Deságua



Sentada no chão gelado, úmido ainda da última chuva, conversava amenidades na fila do teatro com uma amiga. A peça era de uma companhia de São Paulo, e a fila descia toda a rua, imensa. Casais, grupos de jovens novinhos, atores, músicos passavam. O tempo escuro, anunciando tempestade, criava um clima triste e gentil. Falávamos pouco e baixo.

Olhei longe, distraída. Pensei ter visto o velho carro cruzar a rua. Nosso velho carro azul. Sacudi a cabeça – bobeira. Aquele lugar tinha sido tantas vezes nosso, sempre os dois sentados naquela pedra fria, esperando.
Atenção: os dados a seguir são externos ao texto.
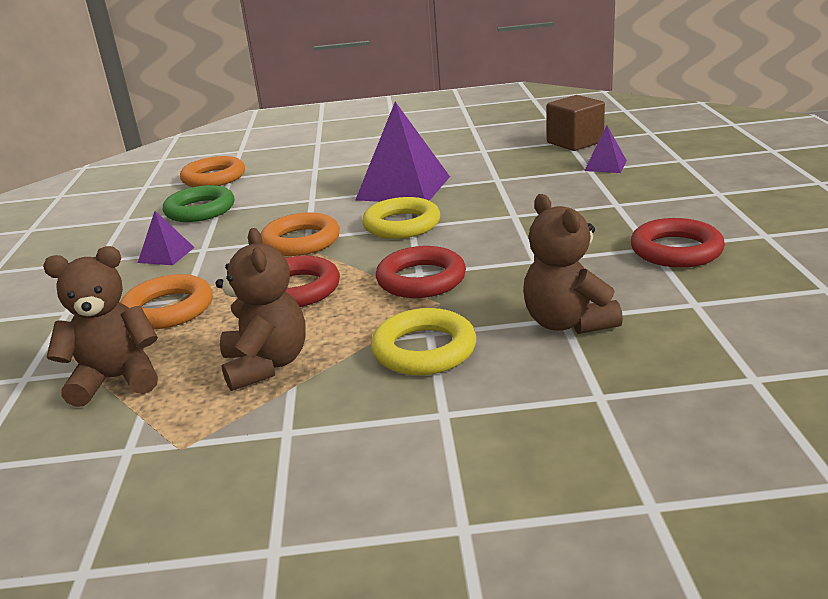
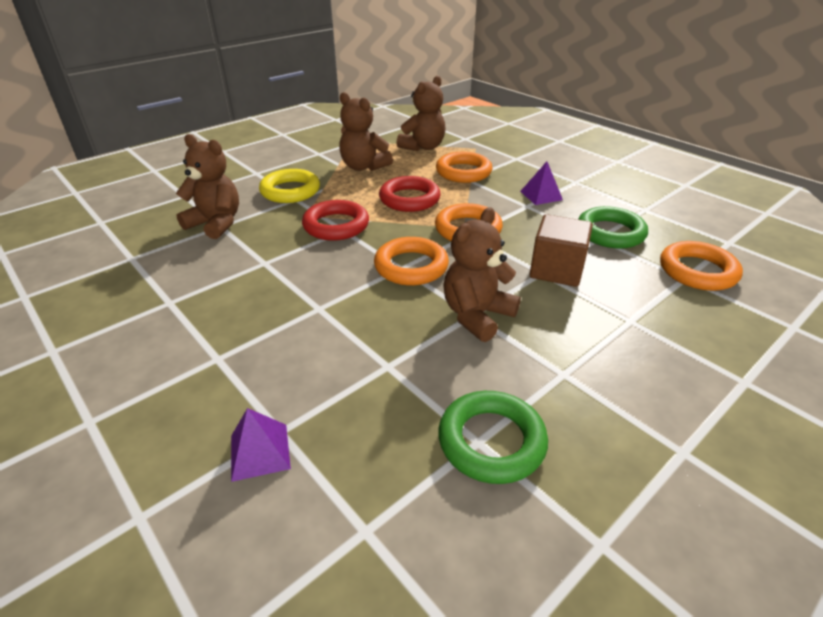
camera: 140 degrees right, 10 degrees up
(402, 225) = (411, 266): yellow ring -> orange ring
(403, 188) = (477, 315): purple pyramid -> brown teddy bear
(476, 149) = (491, 441): none -> green ring
(575, 142) = (348, 530): brown cube -> brown cube (556, 270)
(676, 250) = (145, 304): red ring -> none

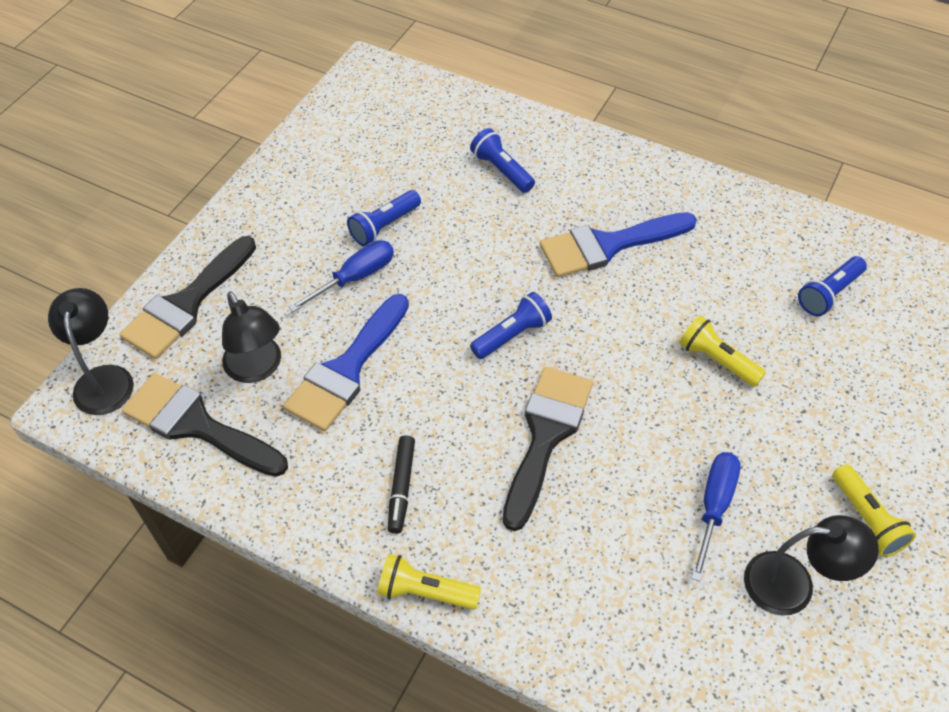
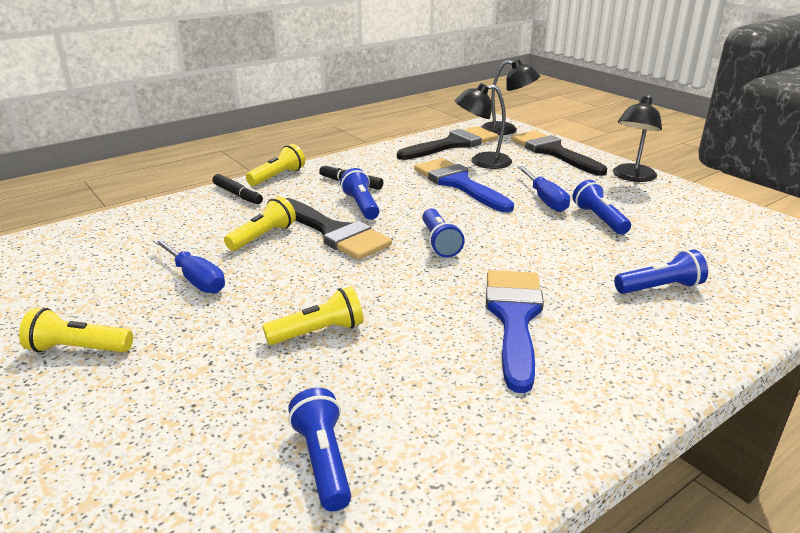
camera: 115 degrees right, 25 degrees down
(464, 443) = (361, 205): none -> blue flashlight
(510, 604) = (237, 195): none -> black marker
(597, 500) = (263, 236): none -> yellow flashlight
(793, 584) = (96, 290): black lamp -> black lamp (632, 177)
O tempo cinza, a umidade, o cheiro de mato e água, tudo aquilo junto estava me trazendo lembranças involuntárias tuas. Chuva, teatro, poesia e fantasia sempre seriam você e eu para mim.
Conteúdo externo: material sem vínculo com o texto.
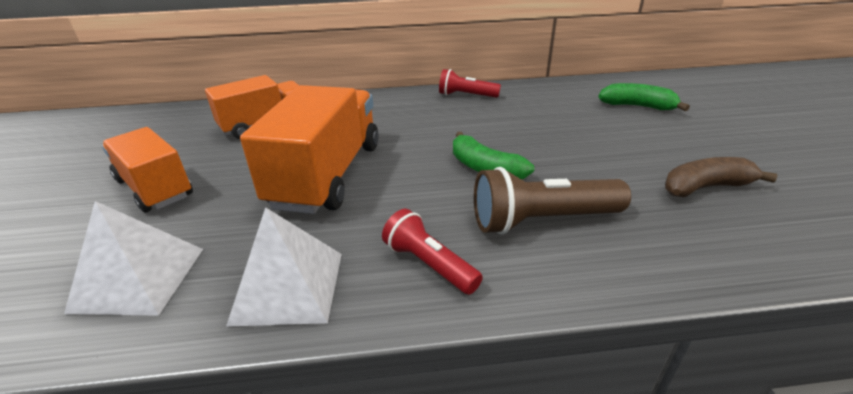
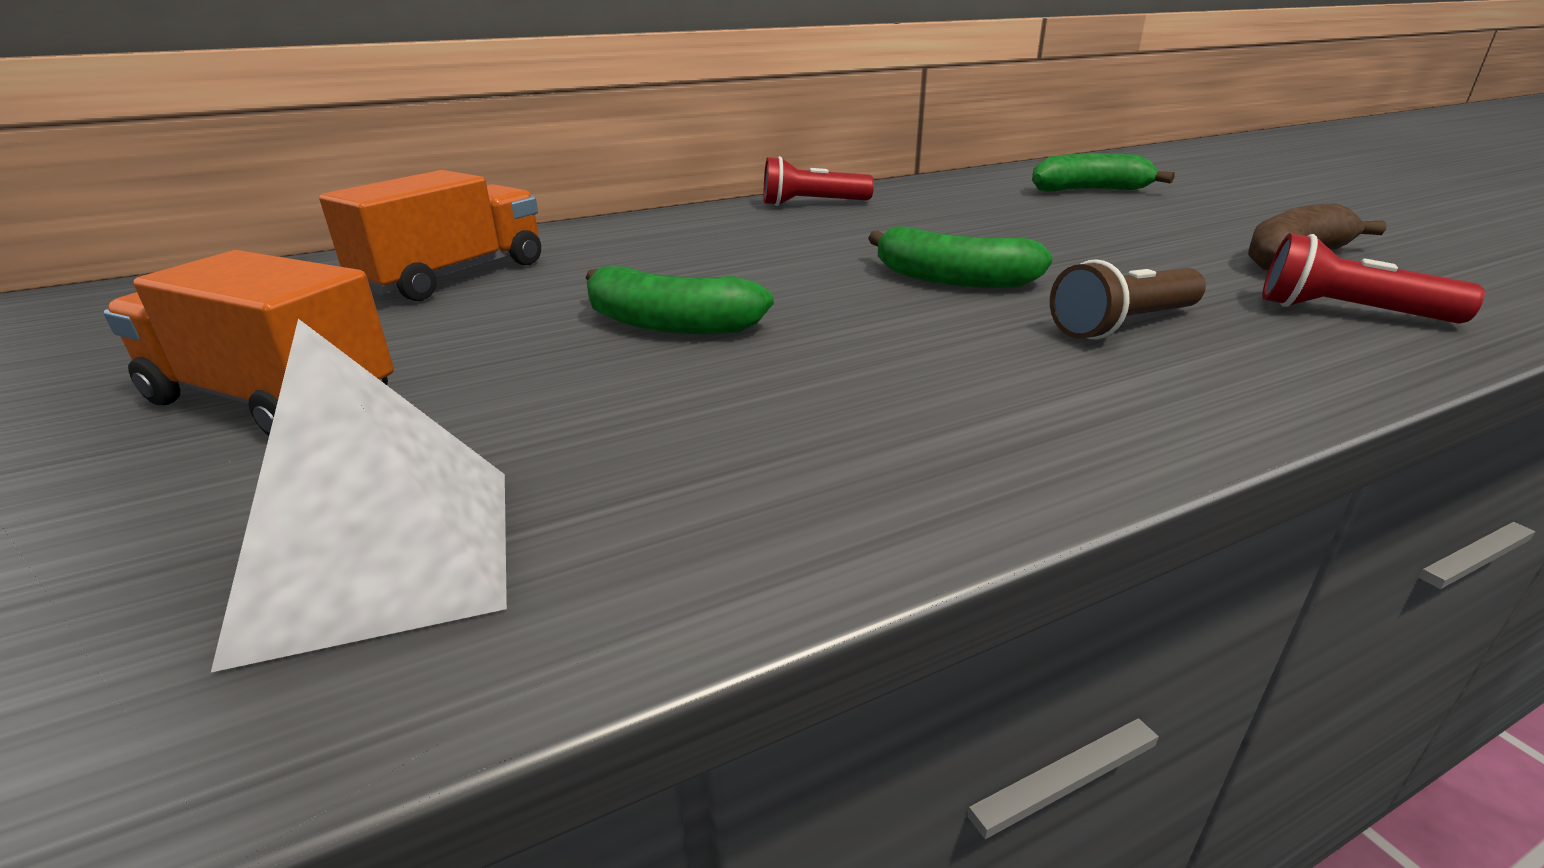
camera: 20 degrees left, 5 degrees down
(288, 287) = (776, 494): white pyramid -> none
(328, 174) = (670, 324): orange truck -> green banana
(429, 264) = (1012, 409): red flashlight -> red flashlight (1347, 312)
(541, 220) = (1123, 325): brown flashlight -> brown flashlight, size x0.64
Levanto, a fila faz menção de andar. E, neste momento, vejo teu andar conhecido subindo a rua. É você, sem dúvidas. O mesmo par de óculos, as mesmas mãos grandes e o andar de quem não tem pressa. No momento imediato que te vejo, todo meu corpo se retesa. Uma tensão delicada me invade, entrelaço meus dedos. Minha respiração fica presa e meus olhos umedecem, secam, umedecem. Você vem subindo lento e me vê. É o velho sorriso que te sobe aos lábios. Você pára no meio fio a minha frente. Teus olhos por trás das lentes me olham por dentro. Dez centímetros e muitos anos nos separam. Minha face queima penetrada por tanta história viva, revivida, ali, em dez segundos. Não falamos nada. Sorrimos. Não há nada para ser falado. Não há abraço, não há um cumprimento. Há um olhar absoluto. Uma atenção absoluta. A atenção tão reclamada pela meditação: um estar presente perfeito. Um sorrir se contendo para não ser derramado por palavras desnecessárias. Um sorrir sem dentes e sem palavras.
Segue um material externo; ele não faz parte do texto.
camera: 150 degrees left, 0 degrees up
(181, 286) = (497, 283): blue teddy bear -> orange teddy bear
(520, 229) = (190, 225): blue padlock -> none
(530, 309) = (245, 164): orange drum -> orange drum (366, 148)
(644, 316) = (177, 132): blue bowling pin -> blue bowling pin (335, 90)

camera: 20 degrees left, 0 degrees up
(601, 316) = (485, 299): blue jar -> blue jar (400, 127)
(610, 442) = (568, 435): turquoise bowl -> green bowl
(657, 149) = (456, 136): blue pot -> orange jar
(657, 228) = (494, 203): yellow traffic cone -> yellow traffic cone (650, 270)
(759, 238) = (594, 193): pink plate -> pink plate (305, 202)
De repente, uma chuva imensa derruba o céu. Tanta água desaba em mim e tanto riso. Não há tempo para nada. Corro como correm todos, desordenadamente, em direção à marquise do teatro. As pessoas riem, se olham. Molhada, estranha, silenciosa, olho ao redor e te procuro. Você não está mais ali. De longe, te vejo descer a rua com calma embaixo da chuva.

Sinto meu corpo acompanhando os outros, entrando no teatro, sentando na poltrona. Já consigo ouvir a trovoada dentro de mim se transformando numa chuva fininha e bonita.

Respiro devagar: sei que é preciso ter coração ainda amanhã cedo. Aprendi com você a tomar banho de chuva e a viver pela beleza.

Tanta beleza, tanta, e é tanta até hoje, que haja força, amigo. É preciso ser forte para não se derramar.

2 comentários:

migrañaloco disse...

noooossaaaa! essa veio do fundo d'alma hein!! lindo so much! rs..
como sempre, parabéns baby!

Gabi Santos disse...

maravilhoso! senti a chuva dentro de mim! Belissimo, de uma sutileza que emociona! Parabens!